Искушение | страница 45



— Ты чего, командир, надолго тут обосновался?

Петров застонал и сел. У него был такой вид, словно он год провел в камере-одиночке, а теперь его выкинули на волю. Но он улыбался.

— Силен ты, Серега! — сказал с искренним восхищением. — Никогда не думал. Силен!

— Да и ты ничего, — отозвался Боровков, безмятежно растянувшись на травке. — Ты мне еще тогда понравился, когда водку на землю вылил. Это надо характер иметь.

— На том стоим, — самодовольно произнес Петров.

Закурили одну сигарету и вежливо передавали ее друг другу.

— Как думаешь, до лагеря дойдем? — спросил Петров задумчиво.

— Дойдем потихонечку.

Перед ужином Боровков пошел к реке сполоснуться, разделся до пояса, примостился у воды на колени, но нагнуться не смог: шея не сгибалась. И руки до лица не сумел донести, не поднимались. Забавное состояние. Полное оцепенение мышц. Сейчас бы массажик хорошо, да некому его сделать. Он кое-как растерся влажным полотенцем. По дороге обратно, подремывая на ходу, вспомнил, что целый день собирался поговорить с Вовкой Кащенко. Жених при тусклом свете времянки прихорашивался перед зеркальцем. Боровков присел на его раскладушку, с наслаждением вытянул ноги.

— Тебе бы выспаться надо, Володя, — сказал Боровков мягко. — Это я тебе советую, как инвалид труда. Бери пример с товарищей.

В палатке раздавалось мерное посапывание и похрюкивание рано поснувших богатырей Смагина и Файнберга.

— Ну, кто там у вас победил? — поинтересовался Кащенко, пропустив совет мимо ушей. Он говорил тихим голосом не потому, что боялся потревожить спящих, а потому, что берег каждый грамм энергии. Любовь его заметно умудрила.

— Петров двужильный, его не одолеешь, — Сергей улыбнулся. — Я бы, может, и одолел, но его бадья с раствором придавила. Ничья у нас… Я говорю, Володя, отдохнуть бы тебе не мешало. А то ты на привидение похож.

— Есть немного, — Кащенко разгладил несуществующую морщинку у себя на лбу. — Отдохну как-нибудь… Ох, Сережа, только ты не смейся, я не знал, что так бывает, не верил. Ей еще хуже, чем мне. Ее все осуждают. Она ведь почти два года ждала. Ей говорят, сбесилась ты, девка. И мать так говорит. Да мы оба сбесились, это точно.

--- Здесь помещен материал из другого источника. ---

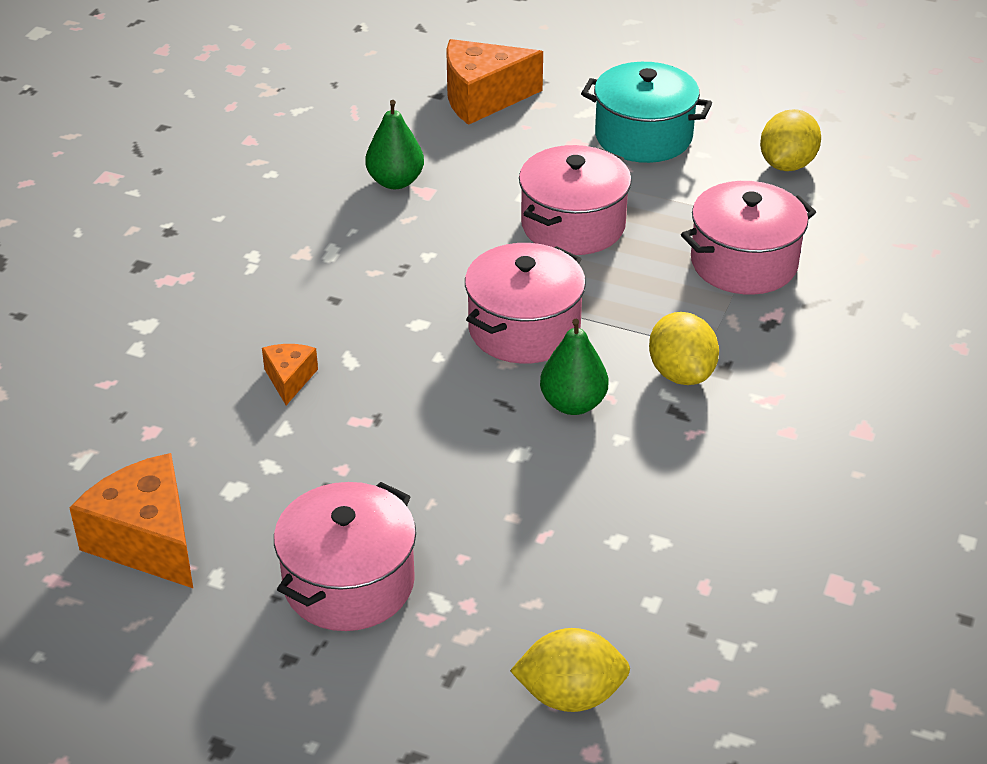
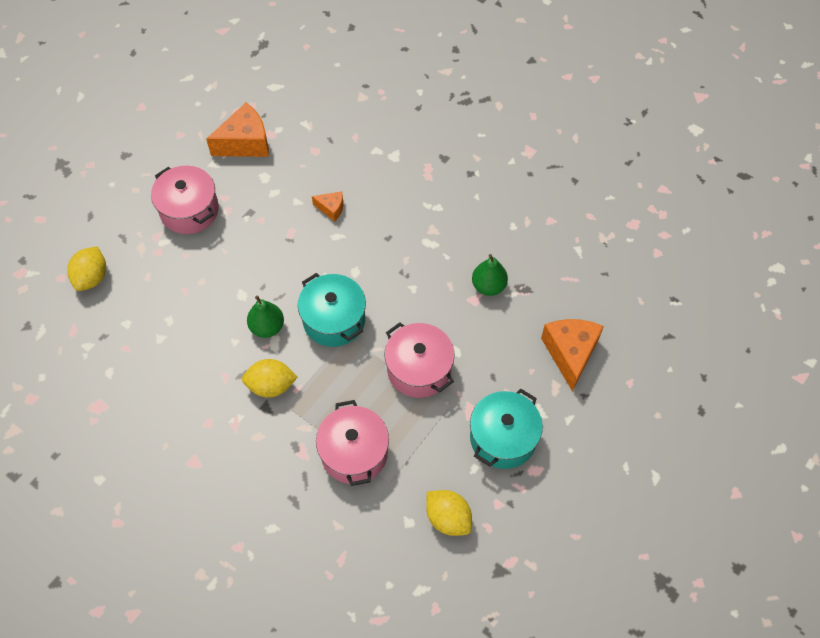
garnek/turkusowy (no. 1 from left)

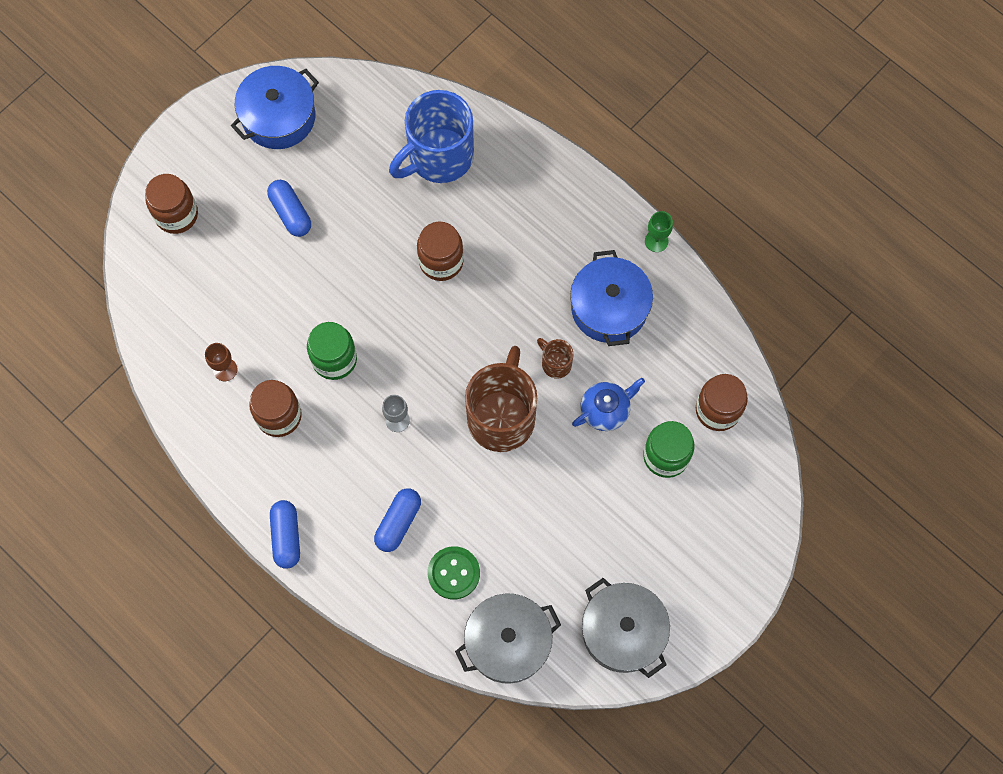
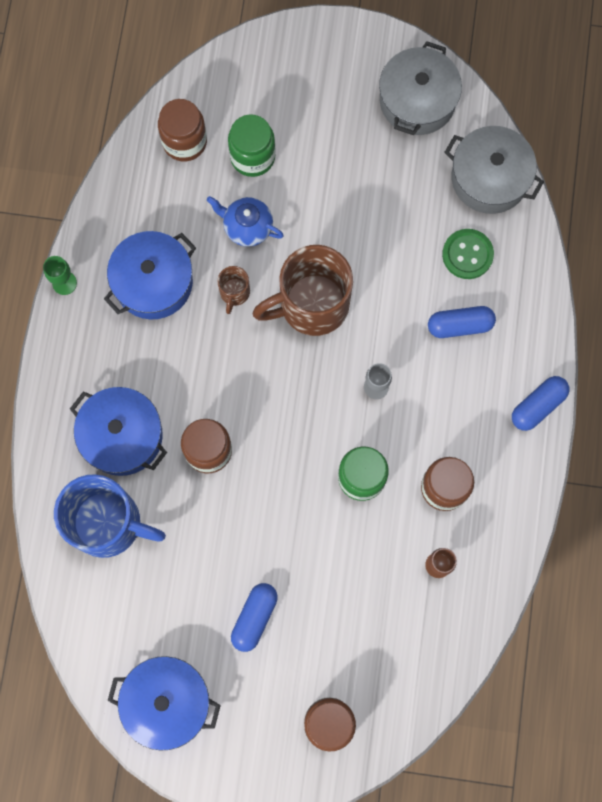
garnek/niebieski (no. 1 from left)

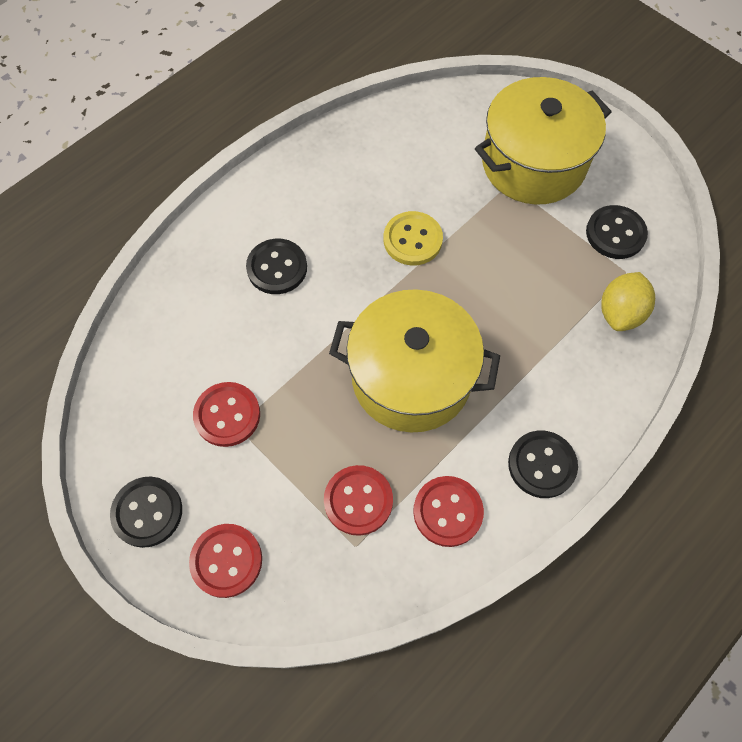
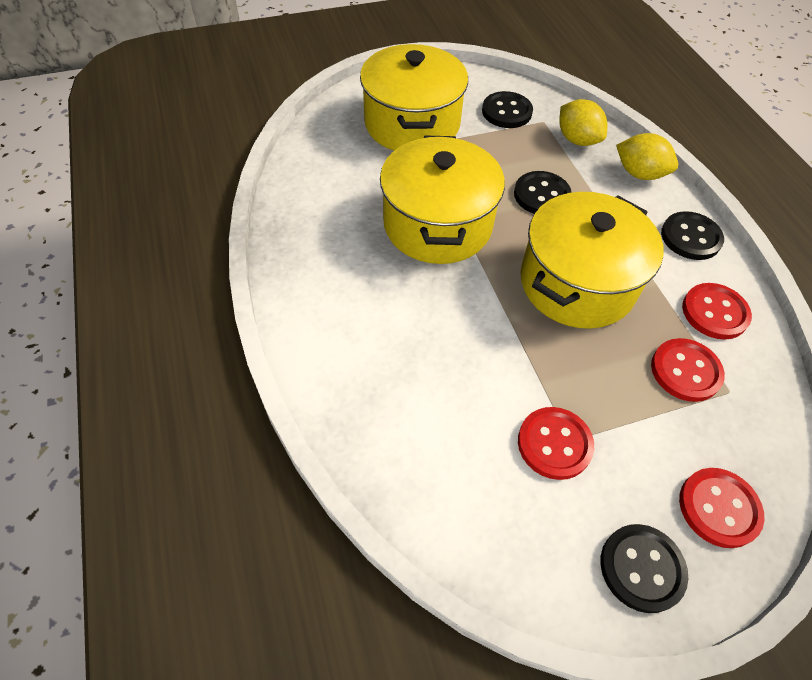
garnek/żółty (no. 2 from left)
guzik/czarny (no. 2 from left)
cytryna/żółty (no. 2 from left)

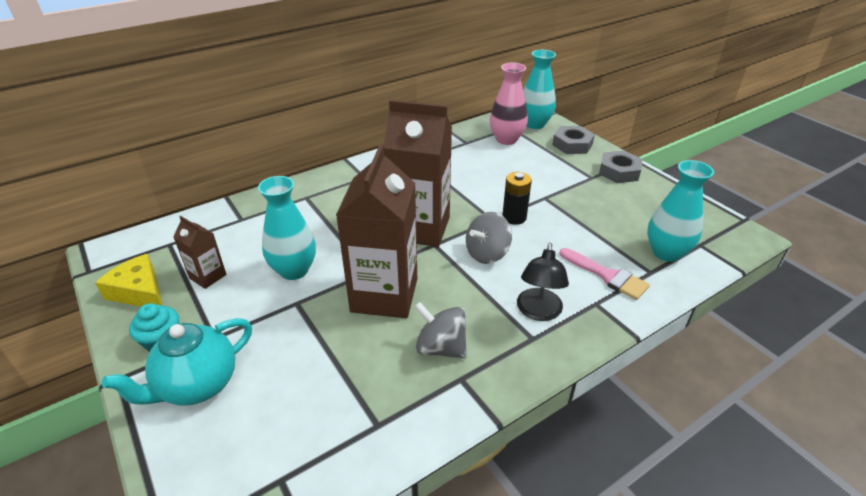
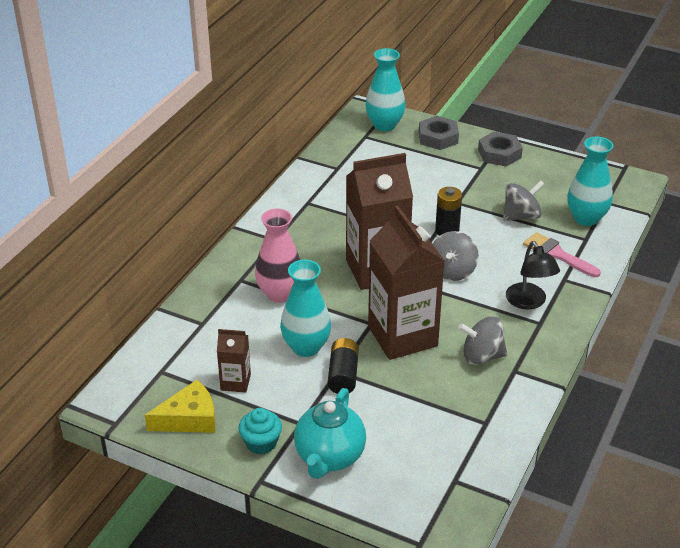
wazon/różowy
pędzel/różowy
ser/żółty
bączek/szary (no. 3 from left)
bateria/czarny (no. 1 from left)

Он вдруг бросил на Боровкова взгляд, полный отчаяния и слез, тот не выдержал, отвернулся. Помедлив, спросил:

— На плетень-то не налетал больше?

— Налетал два раза. И сегодня опять налечу. Они предупредили — в последний раз. Но я не их боюсь, Сережа. Я ее потерять боюсь. Как подумаю… э-ээ, что говорить! Словами это не объяснишь.